In my recent post, I asked women considering adopters to raise their unborn children: “before you shut the door on this person who is about to be born, this mother you are becoming, I encourage you to allow your mind to drift and imagine yourself as that very person, that mom. Go to the park and watch mothers with their children and let your heart do the talking about what is TRULY right and TRULY in the best interests of your child. The good, the bad, and the scrubby little ugliness of motherhood will all be there and will give you a pretty well-rounded viewpoint, but what you do not – indeed, cannot – know right now is that even the ugly parts are all part of it, and it’s okay (love covers a multitude of sins).”
I’ll even go one better. Go ahead and just pretend that adoption of a newborn is illegal, not an option, and that you will have to prove yourself unfit or absolutely unwilling to raise your child before adoption is an option. Think of your own childhood. Think of your parents. What would you like to do differently in your child’s life? What would you like to do similarly?
A new birth is a brand new start, a clean slate, a new life with no mistakes in it. If you had that kind of opportunity for yourself, a brand new life with no mistakes in it, what would it look like?
If you can’t imagine any of that, I encourage you to click on any link underneath “Blogs I Follow.” After reading at least 3 entries in their entirety from 3 different bloggers whose lives have been impacted by adoption, ask yourself: is this a scenario I want to see myself in?

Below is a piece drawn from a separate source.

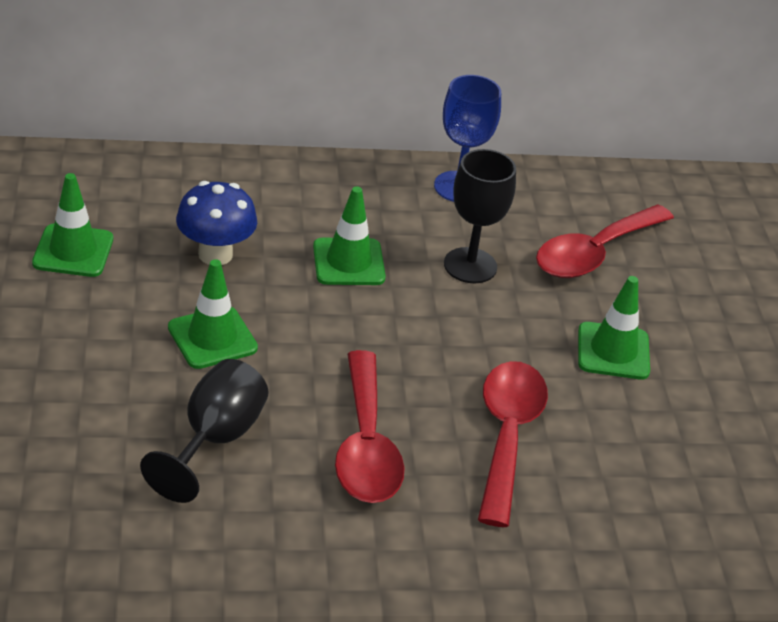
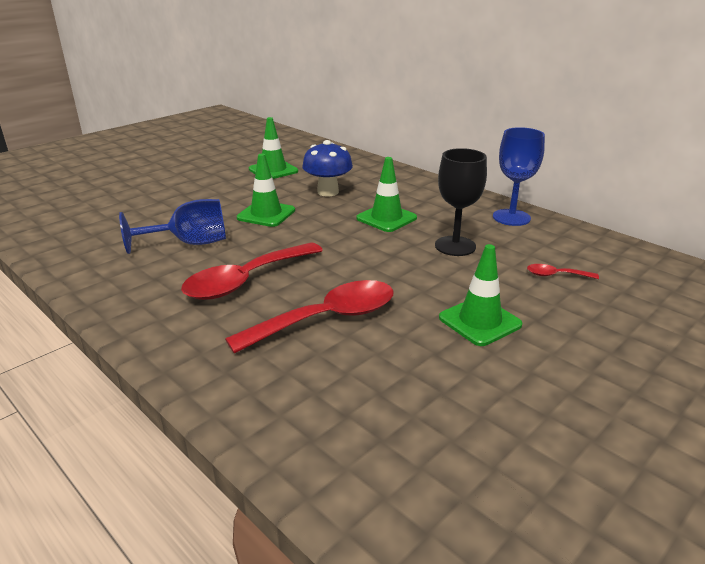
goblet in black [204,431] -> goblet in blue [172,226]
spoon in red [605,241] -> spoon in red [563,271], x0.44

If one or all of the blogs you chose are from people who were raised in adoptive families, ask yourself: is this what I want for my child?
It’s hard to find your way out of the day-to-day, overwhelming changes that pregnancy is bringing to your body and mind. I realize this. It’s hard to look outside of all that seems wrong in the world – especially one’s own world – or you probably wouldn’t even be considering adoption. I know this too. Give yourself just a few minutes a day to stop and realize that life is longer than 9 months. Babies don’t stay in diapers. Kids go from one grade to the next – one way or another. And they grow up to be people – just like you are a person – and they will have to make choices for themselves just as you are making choices now. Financial crises come, and financial crises go. Life and death happens, every day, and the world just keeps on turning – whether we like it or not. And we keep breathing – whether we like it or not – until we breathe out our last breath (I was reminded recently that none of us comes out of this alive…).
So that’s it. Life’s ebbs and flows.
When I got pregnant, it was the nicest little surprise I could imagine. I just couldn’t imagine that I was deserving of such a nice thing, so I didn’t allow myself to embrace it. Some women hate being pregnant, but, of course, they love the product of it. I loved being pregnant. I loved the fact that my child was mine only, and, for just those nine months, I didn’t have to share this person with anyone. When I remember what it was like to have my child inside me, it’s hard to resist indulging in “If only.” No doubt, when we raise our children we look back on certain things and have a hard time resisting “If only.”
“If only” is a lonely road. “If only” is like that set of horse blinders that only allows one to see a tiny portion of life as we know it. What would happen if you let yourself take those blinders off and ask, “what if?” What if this baby inside you is the coolest person you could ever imagine? What if you actually like yourself as this kid’s mom? What if you reach out and ask for help with whenever you are stuck? What if you do have to go on food stamps? It only makes you the lowest life form on earth if you allow it to. Food stamps do not have the power to determine what kind of life form you are – but you do have the ability to decide what kind of life form you will be. What if you have to be on some kind of assistance? “They,” (those in charge of facilitating the giving of assistance) can only degrade you to the degree you allow yourself to be degraded.
I didn’t know any of this when I was pregnant with my one and only child. You don’t have to be a bucket of grief and guilt like I’ve been for the past 21 years. That’s not any kind of a life. Hold your baby. Embrace your baby. You’ll be embracing a part of yourself that you wouldn’t have had access to any other way than by being this person’s mom and having this person be your son or daughter. Be the family you always wanted – or at least allow yourself to imagine it and do something to strive for it every single day.
That’s what I would do if I had it to do over again…in a heartbeat!